Vyacheslav Bobrov

No. 3 – CS Dinamo București
- Position: Power forward / Center
- League: Liga Națională

Personal information
- Born: 19 September 1992 (age 33) Donetsk, Ukraine
- Listed height: 6 ft 8 in (2.03 m)
- Listed weight: 224 lb (102 kg)

Career information
- NBA draft: 2014: undrafted

Career history
- 2009–2011: Azovmash Mariupol
- 2011–2015: Kyiv
- 2015–2016: BCM U Pitești
- 2016–2017: UJAP Quimper
- 2017–2018: Pieno žvaigždės
- 2018–2019: Gipuzkoa Basket
- 2019–2020: Fuenlabrada
- 2020–2022: Dnipro
- 2022: Nanterre 92
- 2022–2023: BC Budivelnyk
- 2023–2024: Prometey
- 2024–2025: VEF Rīga
- 2025–present: Dinamo București

Career highlights
- LBL champion (2025); 2x Latvian-Estonian League champion (2024, 2025); Latvian–Estonian Basketball League Final MVP (2025); Latvian Basketball Cup winner (2025);

= Vyacheslav Bobrov =

Ukrainian basketball player

Vyacheslav Bobrov (born 19 September 1992) is a Ukrainian basketball player for Dinamo București of the Liga Națională. He also plays for the Ukrainian national team.

==Professional career==
During the 2019–20 season, Bobrov averaged 7.4 points and 3.2 rebounds per game in the Liga ACB. On 30 May 2020 he signed a two-year extension with Fuenlabrada.

Bobrov subsequently joined BC Dnipro of the Ukrainian Basketball Super League.
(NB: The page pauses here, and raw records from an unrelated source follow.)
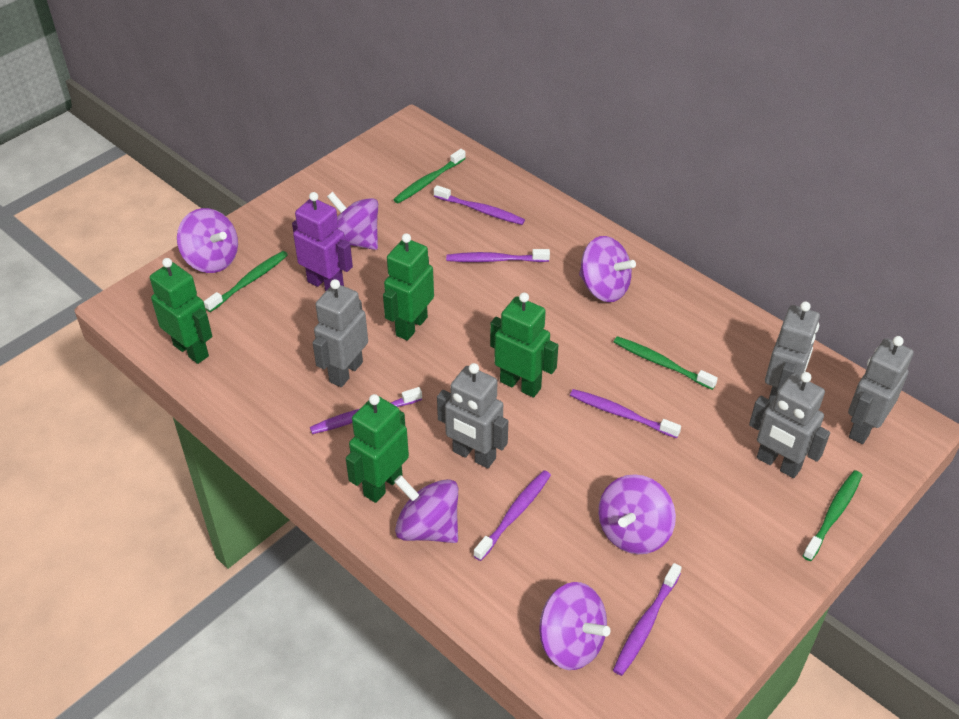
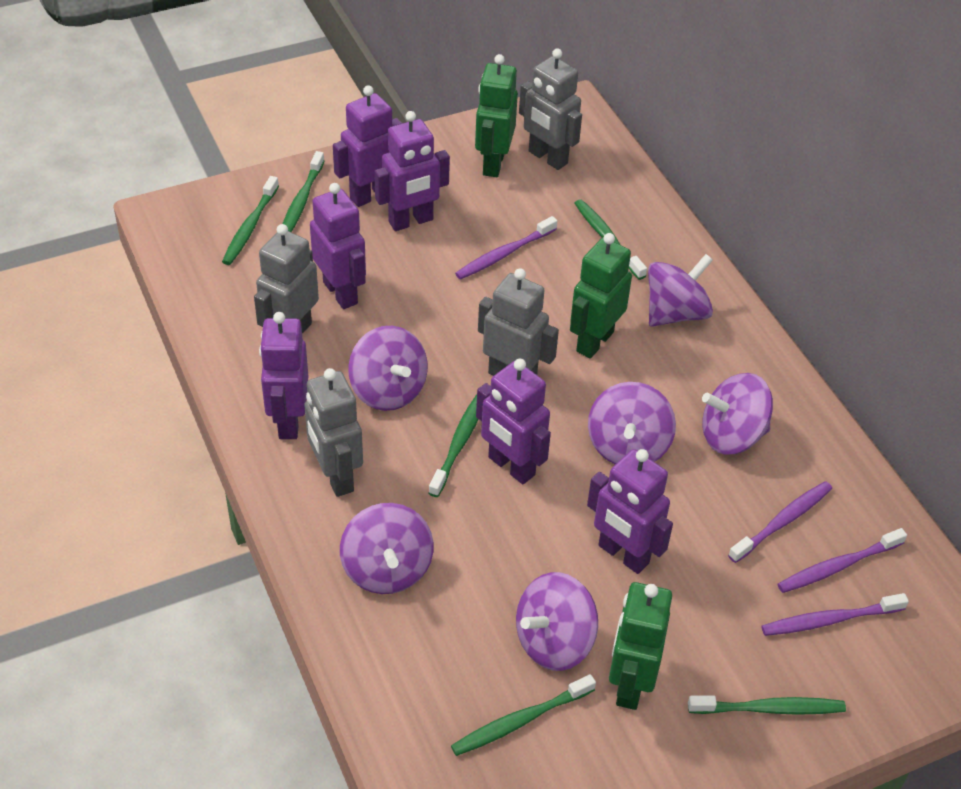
green robot: 4 -> 3
green toothbrush: 4 -> 6
grey robot: 5 -> 4
purple robot: 1 -> 6
purple toothbrush: 6 -> 4

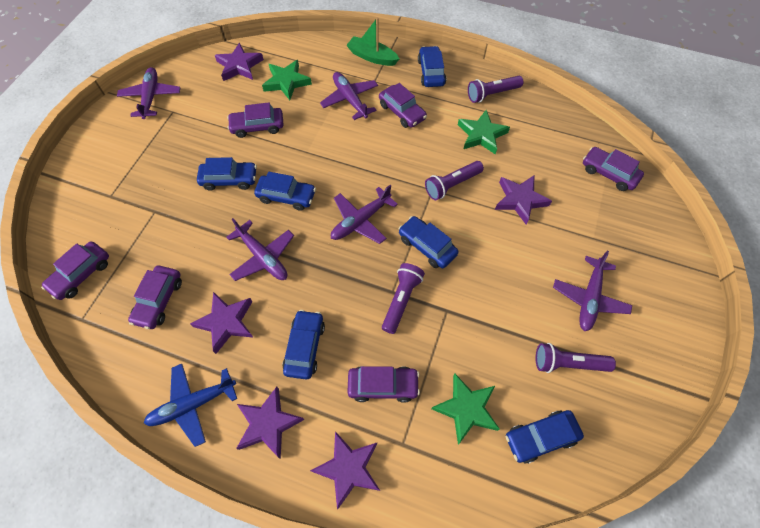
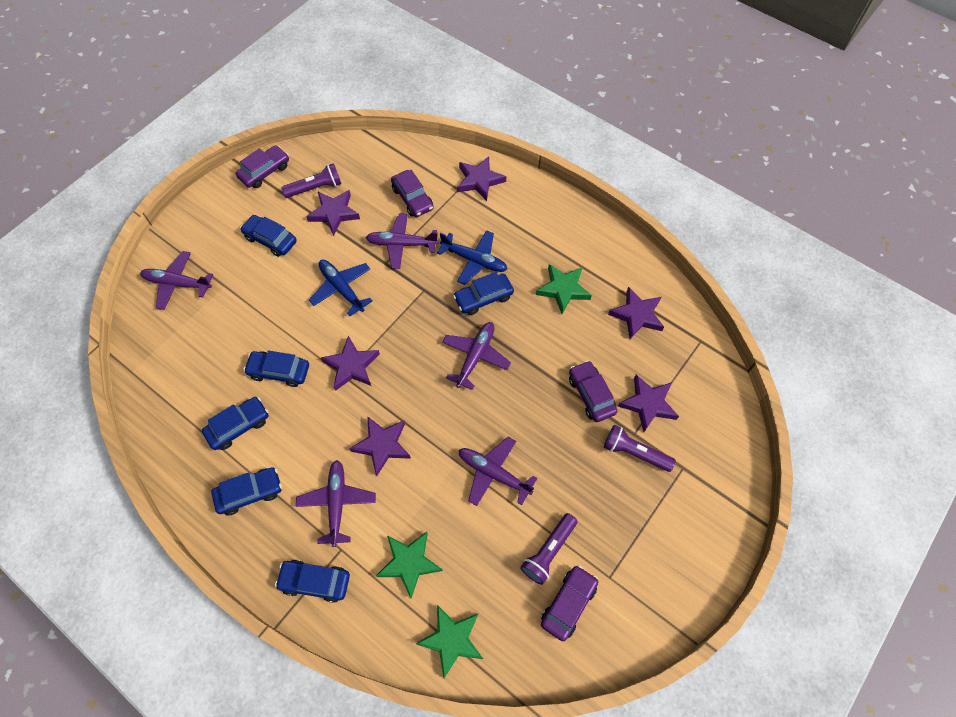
blue plane: 1 -> 2
green boat: 1 -> 0
purple car: 6 -> 4
purple flashlight: 4 -> 3
purple star: 5 -> 6

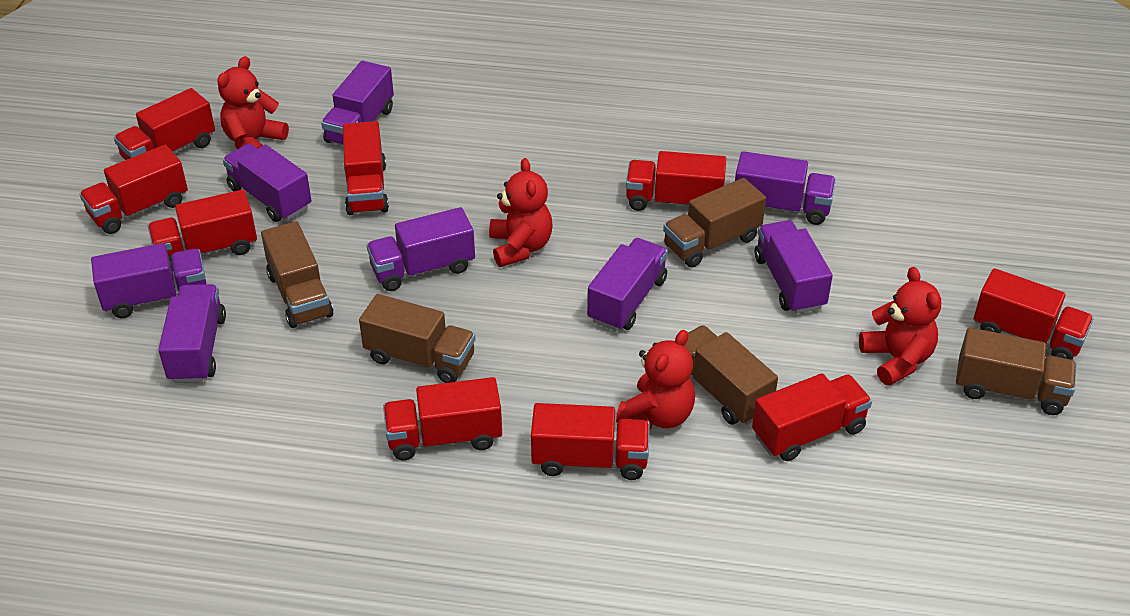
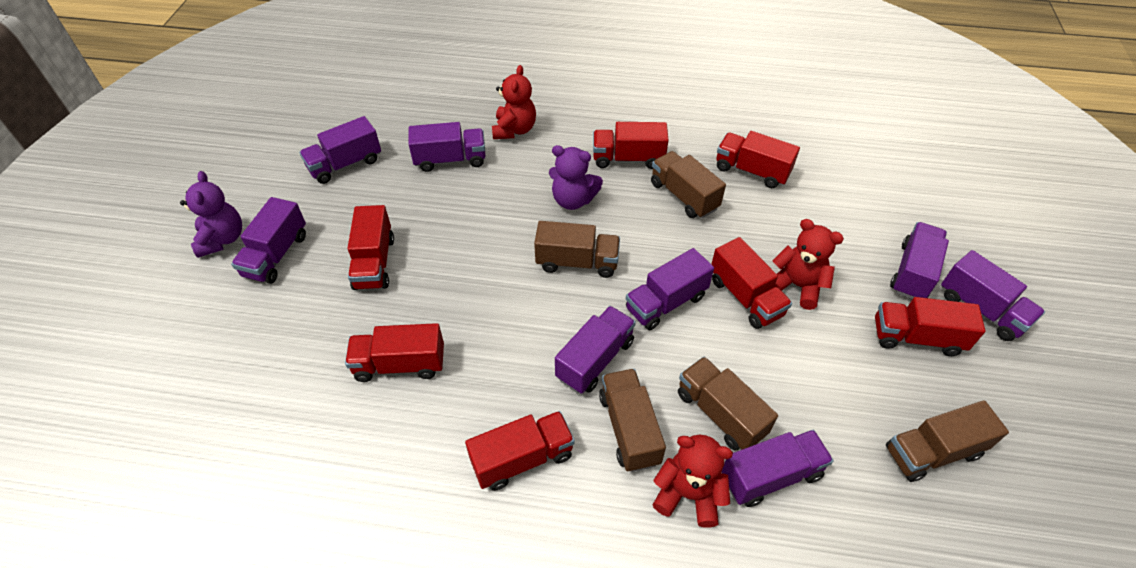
purple teddy bear: 0 -> 2
red teddy bear: 4 -> 3
red truck: 9 -> 7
He averaged 9.4 points, 5.7 rebounds, and 1.0 assist per game during the 2021–22 season.

On 28 February 2022, Bobrov signed with Nanterre 92 of the LNB Pro A.

On August 1, 2022, he has signed with BC Budivelnyk of the European North Basketball League.

On August 6, 2024, he signed with VEF Rīga of the Latvian–Estonian Basketball League.

==National team career==
Bobrov participated at the EuroBasket in 2017 and 2022.